Тут ему пришлось очень тщательно следить за выражением своего лица, потому что глаза отца Шайцена сузились, а рука поползла к рукояти булавы. Впрочем, к такой реакции Нитц давным-давно привык. Крестоносцы часто так поступали, если слышали незнакомое слово.
- Да, - сказал наконец отец Шайцен, - это я так шучу.

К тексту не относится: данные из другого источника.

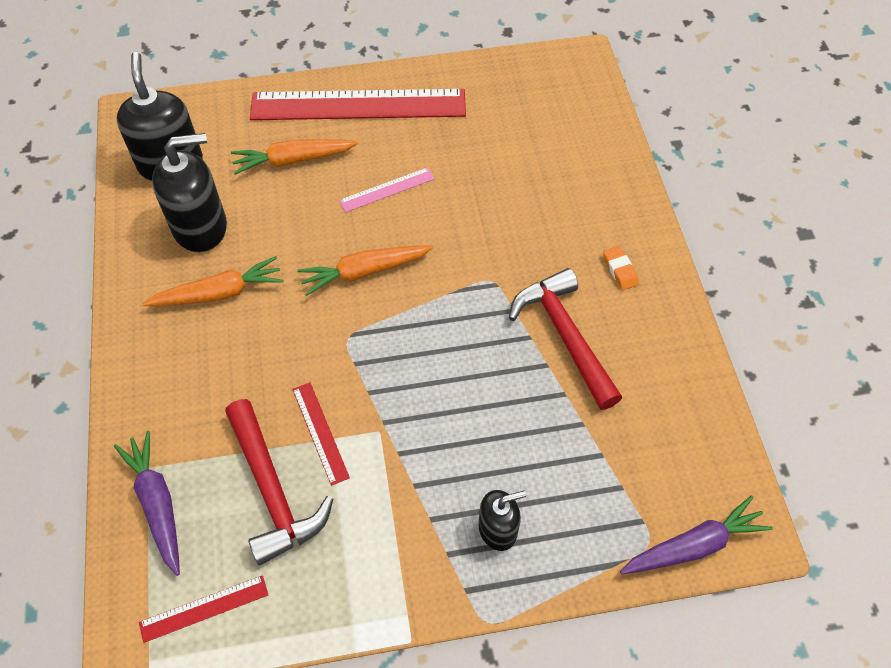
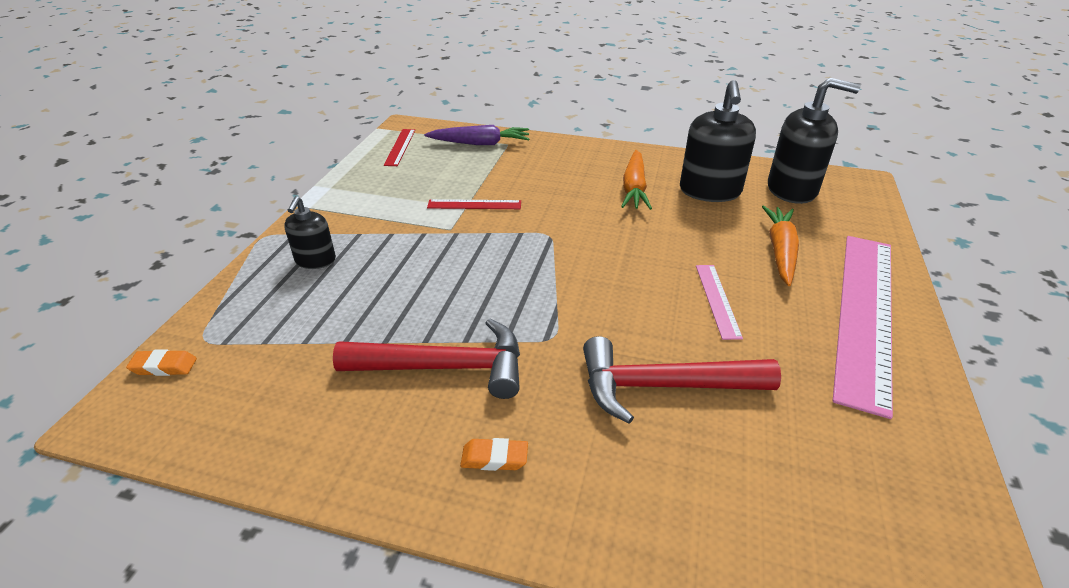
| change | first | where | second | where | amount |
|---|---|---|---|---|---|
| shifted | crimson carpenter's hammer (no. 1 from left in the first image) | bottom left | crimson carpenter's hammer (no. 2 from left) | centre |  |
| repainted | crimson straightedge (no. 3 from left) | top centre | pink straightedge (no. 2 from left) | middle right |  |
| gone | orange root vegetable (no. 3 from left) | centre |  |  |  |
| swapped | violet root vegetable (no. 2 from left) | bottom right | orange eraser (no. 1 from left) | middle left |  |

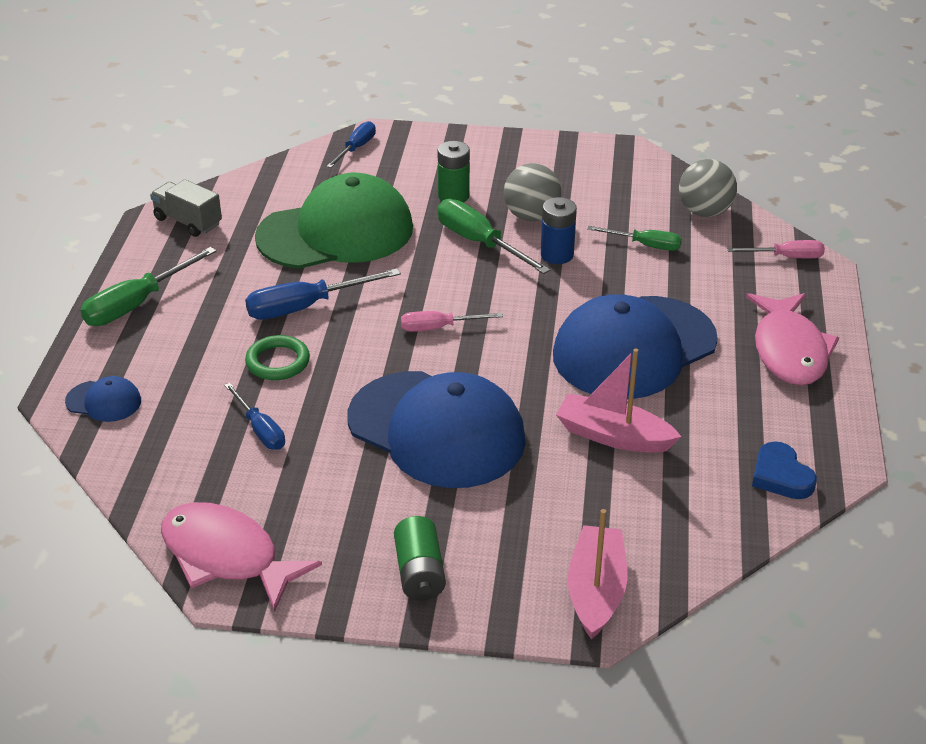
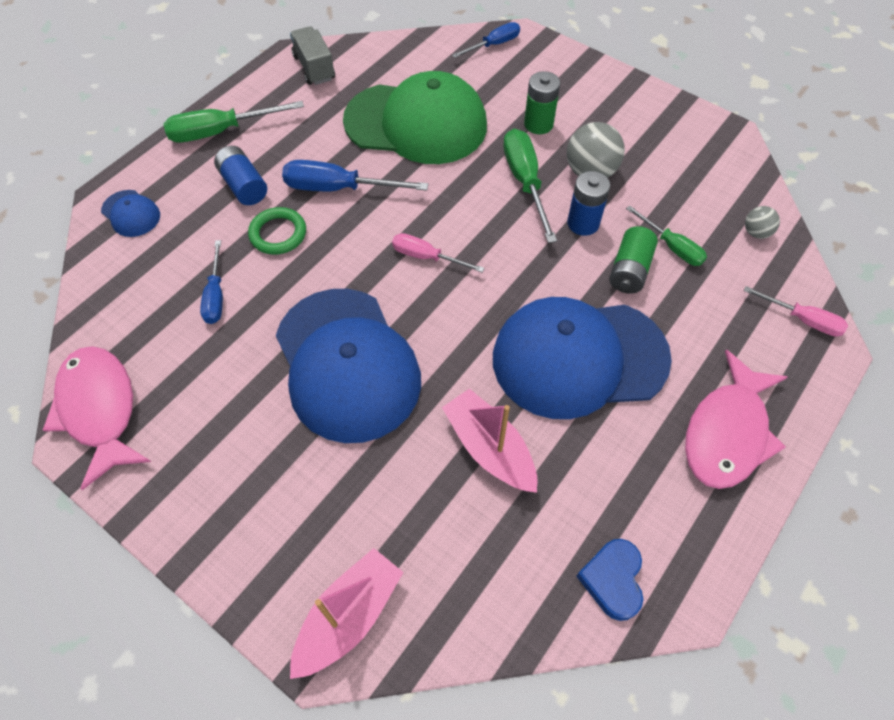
| change | first | where | second | where | amount |
|---|---|---|---|---|---|
| shifted | green battery (no. 1 from left in the first image) | bottom centre | green battery (no. 2 from left) | middle right |  |
| scaled | gray ball (no. 2 from left) | top right |  | top right | x0.54 |
| new |  |  | blue battery (no. 1 from left) | top left |  |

Нитц отважился тихонько перевести дух.
- Как бы то ни было, - продолжал отец Шайцен, - сейчас я говорю о дьяволе, лишенном возможности хитрить, лгать и обманывать. - И он погладил свиток с той же любовью, с какой касался бы одного из своих шрамов. - О созданиях, напрочь лишенных какого-либо лукавства. Которые суть зло в его чистейшей, самой, так сказать, честной форме. Если только зло способно на столь откровенную честность. - Его глаза были двумя холодными камешками. - Это драконы.
- Драконы, святой отец?
Свою следующую мысль - о том, что драконы были мифическими созданиями, порождениями то ли страха, то ли беспробудного пьянства. - Нитц предпочел оставить сугубо при себе. Крестоносцы очень не любили, когда их слова подвергали сомнению.
- Я говорю об одном из них. Конкретно - о Зейгфрейде.
- О Зейгфрейде?
- Ты меня позлить решил? Каждое слово переспрашиваешь!
- Нет-нет, святой отче, я ничего такого… Прошу тебя, продолжай!